New Oxford American Issue Features Barry Hannah Tribute
From Press Release…LITTLE ROCK, Ark. (March 9, 2011) — The Oxford American includes a tribute to the acclaimed Mississippi writer Barry Hannah in its new issue, which is available now at bookstores and newsstands nationwide.
“Some of us who revere the writing of Barry Hannah had the good fortune to know, or at least encounter, him before he died on March 1, 2010,” said Marc Smirnoff, editor of The Oxford American. “Surreally, Barry could be just as fiercely eloquent and meaningful in person as he could be on the warpaths of his prose.”
The section about Hannah includes an essay by novelist John Hodges on his friendship and admiration for Hannah, as well as a chorus of anecdotes about “Barry in the World,” exploring the legacy of the “good Barry” and the “bad Barry” in the words of such writers as Donna Tartt, Jack Pendarvis, Rick Bass, and Humphreys McGee. “Barry drove to the woman’s house on his Harley-Davidson,” begins McGee, in one of many memorable reminiscences, “a pistol secreted in his jacket pocket….”
Other highlights in the new issue include:
- Editor Marc Smirnoff goes nuts over the new True Grit—and recalls the time Barry Hannah gave him the finger.
- Eudora Welty applies for a job at The New Yorker.
- Jack Pendarvis puts his sausage fingers all over the set of HBO’s Treme.

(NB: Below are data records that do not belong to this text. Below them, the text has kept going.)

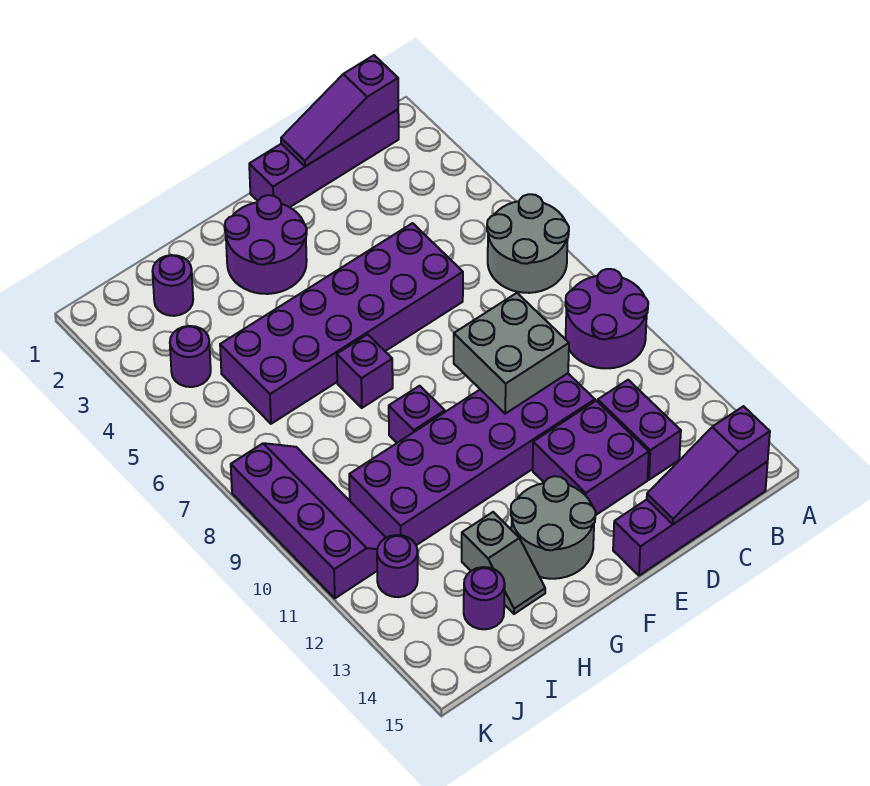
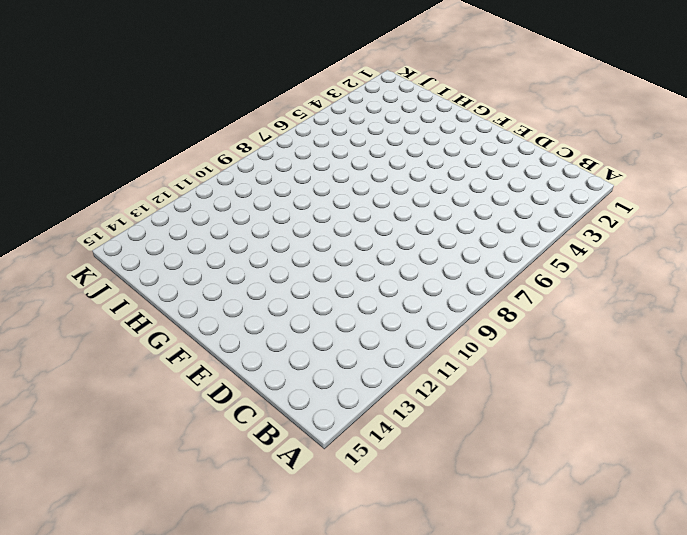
none -> grey round brick A6:B7 level 1
none -> purple round brick A9:B10 level 1
none -> purple brick B1:E1 level 1

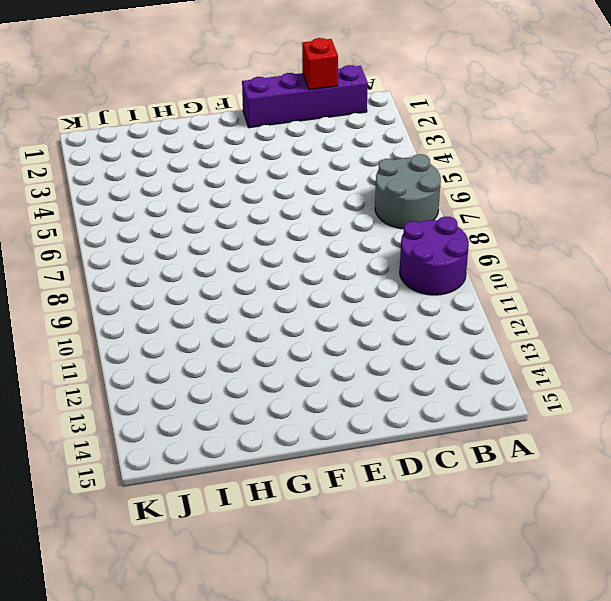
red brick C1 level 2 -> purple slope B1:D1 level 2 top B
none -> purple brick B15:E15 level 1
none -> purple brick C12:C13 level 1
none -> purple brick D5:I6 level 1

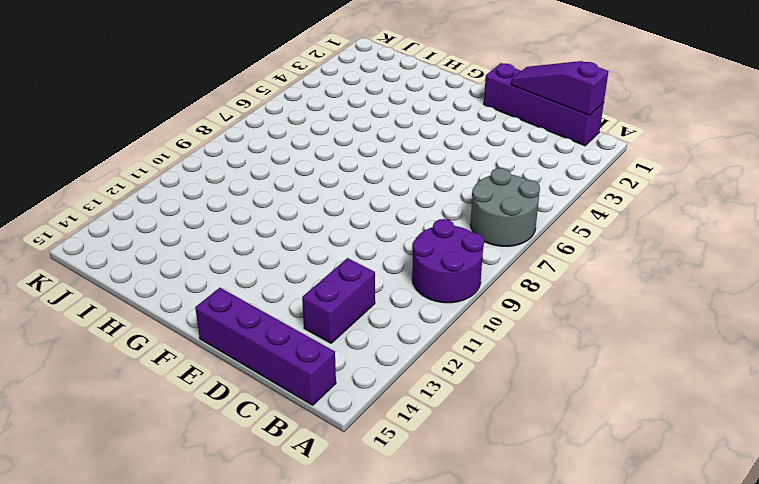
none -> purple brick D5:I6 level 1
none -> purple brick D10:I11 level 1
none -> purple brick D12:E13 level 1

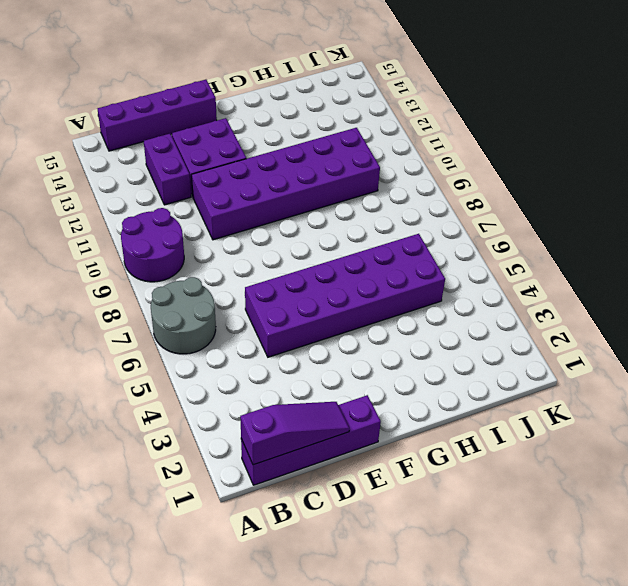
none -> purple round brick F2:G3 level 1
none -> grey round brick F13:G14 level 1
none -> purple brick G7 level 1

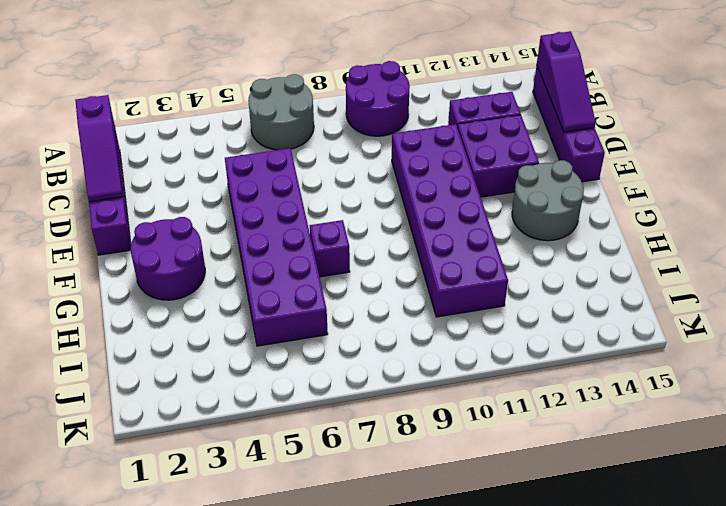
none -> purple brick G9 level 1
none -> grey slope H13:H14 level 1 top 13
none -> purple round brick I2 level 1

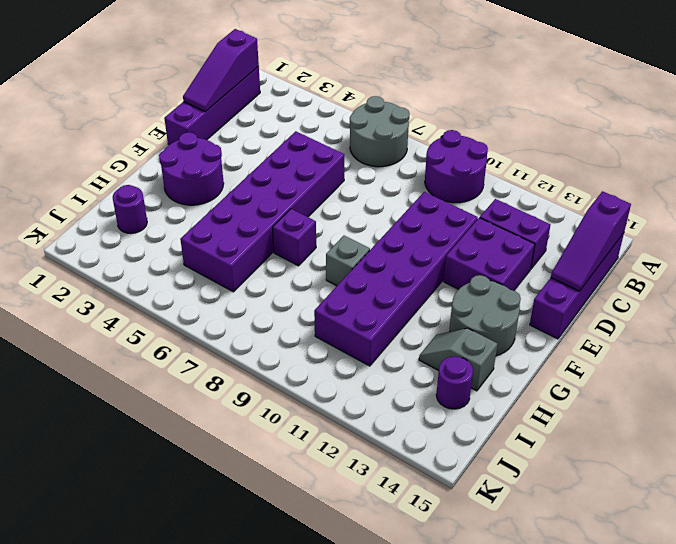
grey brick G9 level 1 -> purple brick G9 level 1
grey slope H13:H14 level 1 top 14 -> grey slope H13:H14 level 1 top 13
none -> purple round brick J4 level 1
none -> purple slope J8:K11 level 1 top K
none -> purple round brick J12 level 1

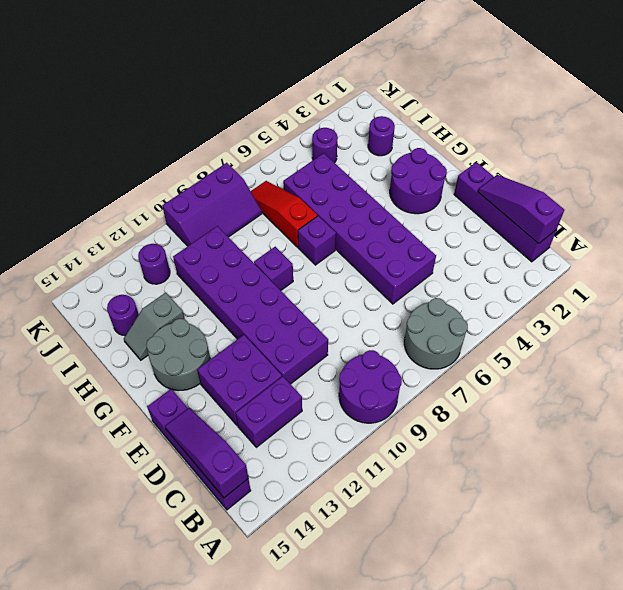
red slope H7:J7 level 1 top H -> none
purple slope J8:K10 level 1 top K -> purple slope J8:K11 level 1 top K
none -> grey brick D9:E10 level 2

- Joshua Clark makes an epic journey through Faulkner family history.
- A hunt to find the jive-talkin’ cross-dresser at the heart of the Southern hip-hop wars.

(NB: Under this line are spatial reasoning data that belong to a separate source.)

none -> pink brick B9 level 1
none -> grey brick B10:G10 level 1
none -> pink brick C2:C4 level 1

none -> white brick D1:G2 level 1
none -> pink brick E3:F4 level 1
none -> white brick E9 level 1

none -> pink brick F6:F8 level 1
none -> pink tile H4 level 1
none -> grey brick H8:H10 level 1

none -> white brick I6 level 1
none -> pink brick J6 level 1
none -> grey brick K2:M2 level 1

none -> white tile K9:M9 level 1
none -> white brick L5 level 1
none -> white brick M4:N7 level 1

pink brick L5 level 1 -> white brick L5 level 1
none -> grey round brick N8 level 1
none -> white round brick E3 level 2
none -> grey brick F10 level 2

- The rise of black Republicans in the age of Obama—a mother and daughter story.
- A new, high-octane book section with reviews on Big Mike Huckabee, censored Huckleberry Finn, Mencken’s self-loathing, and war in Arkansas.

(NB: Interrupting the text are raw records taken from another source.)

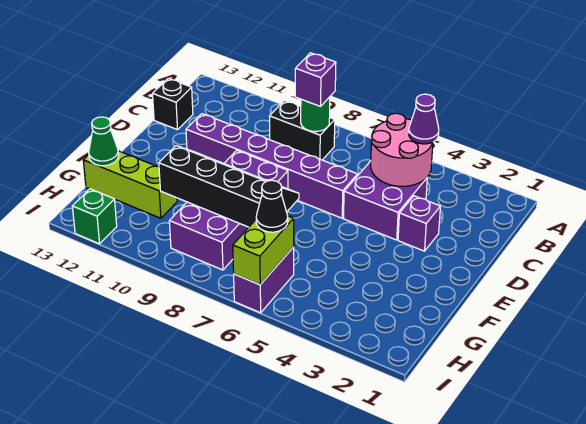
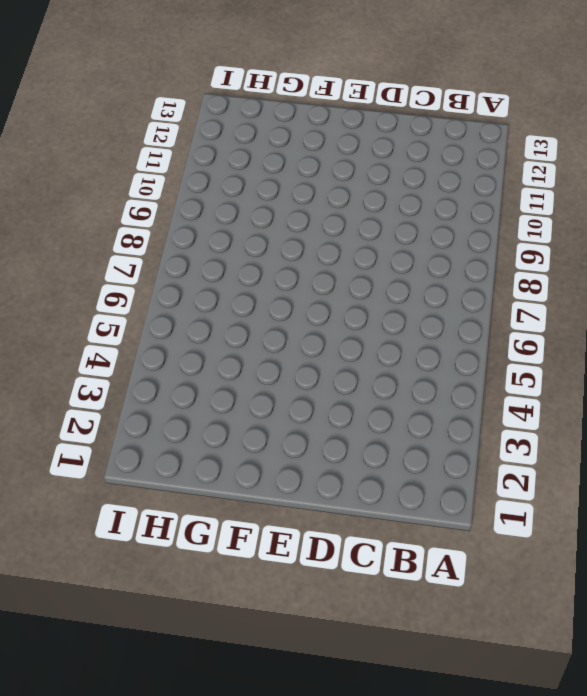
none -> black brick B8:B9 level 1
none -> purple brick C4:D5 level 1
none -> black brick C13 level 1

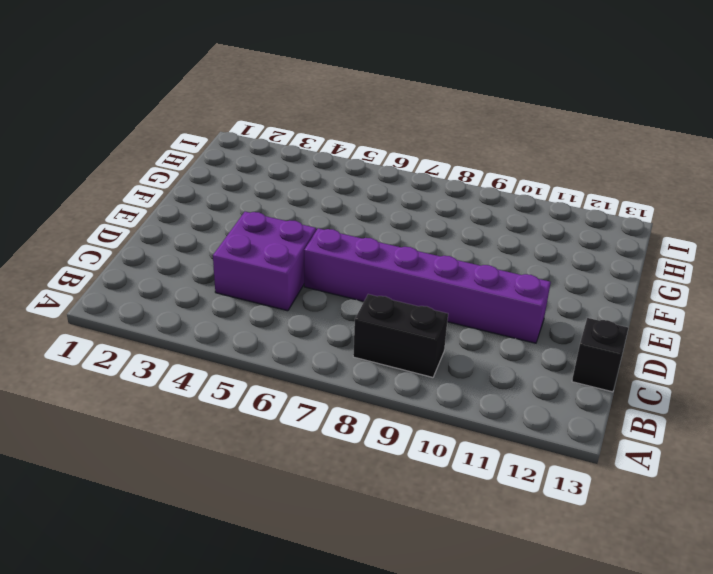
none -> purple brick D3 level 1
none -> purple brick E8:H9 level 1
none -> lime brick G11:G13 level 1

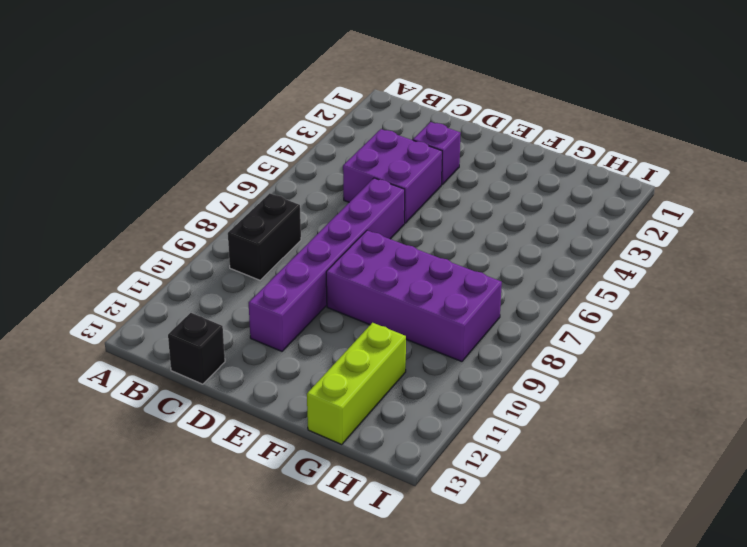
none -> purple brick H6:I6 level 1
none -> green brick I12 level 1
none -> pink round brick B4:C5 level 2

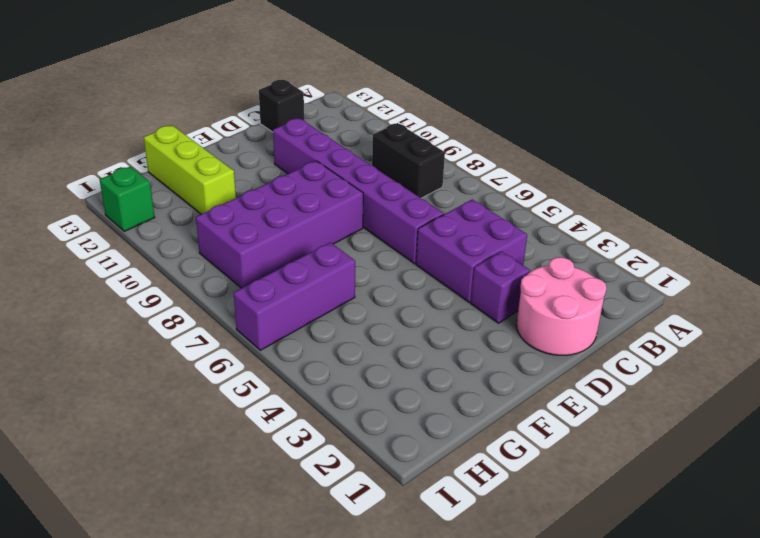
pink round brick C1:D2 level 1 -> pink round brick B4:C5 level 2
purple brick G6:I6 level 1 -> purple brick H6:I6 level 1
none -> green round brick B8 level 2
none -> black slope F7:G10 level 2 top G
none -> green cone G13 level 2

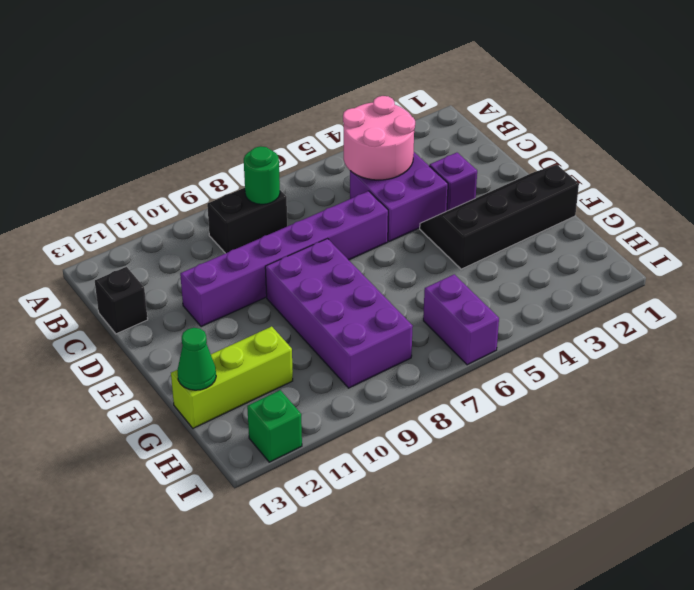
black slope E1:F4 level 1 top F -> black slope F7:G10 level 2 top G
none -> lime brick H6:I6 level 2
none -> purple cone B4 level 3
none -> purple brick B8 level 3

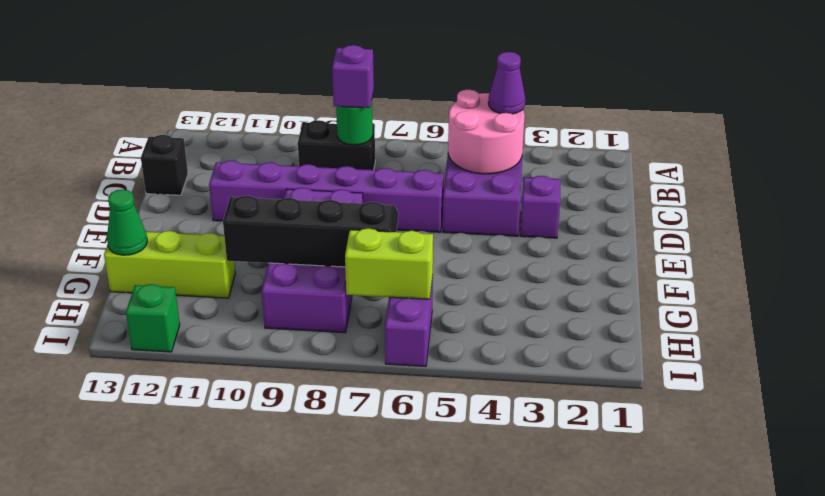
lime brick H6:H7 level 2 -> lime brick H6:I6 level 2
none -> black cone H6 level 3

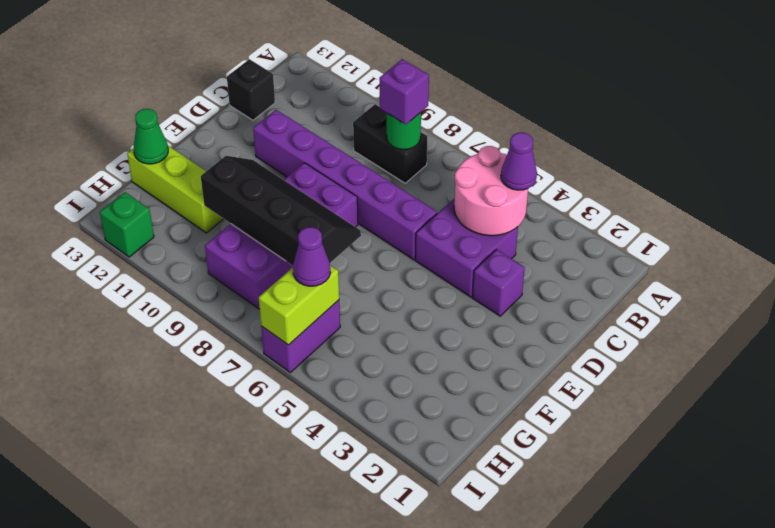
purple cone H6 level 3 -> black cone H6 level 3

Select articles from the new issue are available free in their entirety at www.oxfordamerican.org, where The OA also will post exclusive web content to complement the print edition.
ABOUT THE OXFORD AMERICAN
The Oxford American is a national magazine that is dedicated to featuring the very best in Southern writing while documenting the complexity and vitality of the American South. Billed as “The Southern Magazine of Good Writing,” it has won two National Magazine Awards and other high honors since it began publication in 1992. The magazine has featured the original work of such literary powerhouses as Charles Portis, Roy Blount, Jr., ZZ Packer, Donald Harrington, Donna Tartt, Ernest J. Gaines, and many other distinguished authors, while also discovering and launching the most promising writers in the region. The magazine has also published previously unseen work by such Southern masters as William Faulkner, Eudora Welty, Walker Percy, James Agee, Zora Neale Hurston, James Dickey, Carson McCullers, to name just a handful. The New York Times recently stated that The Oxford American “may be the liveliest literary magazine in America.”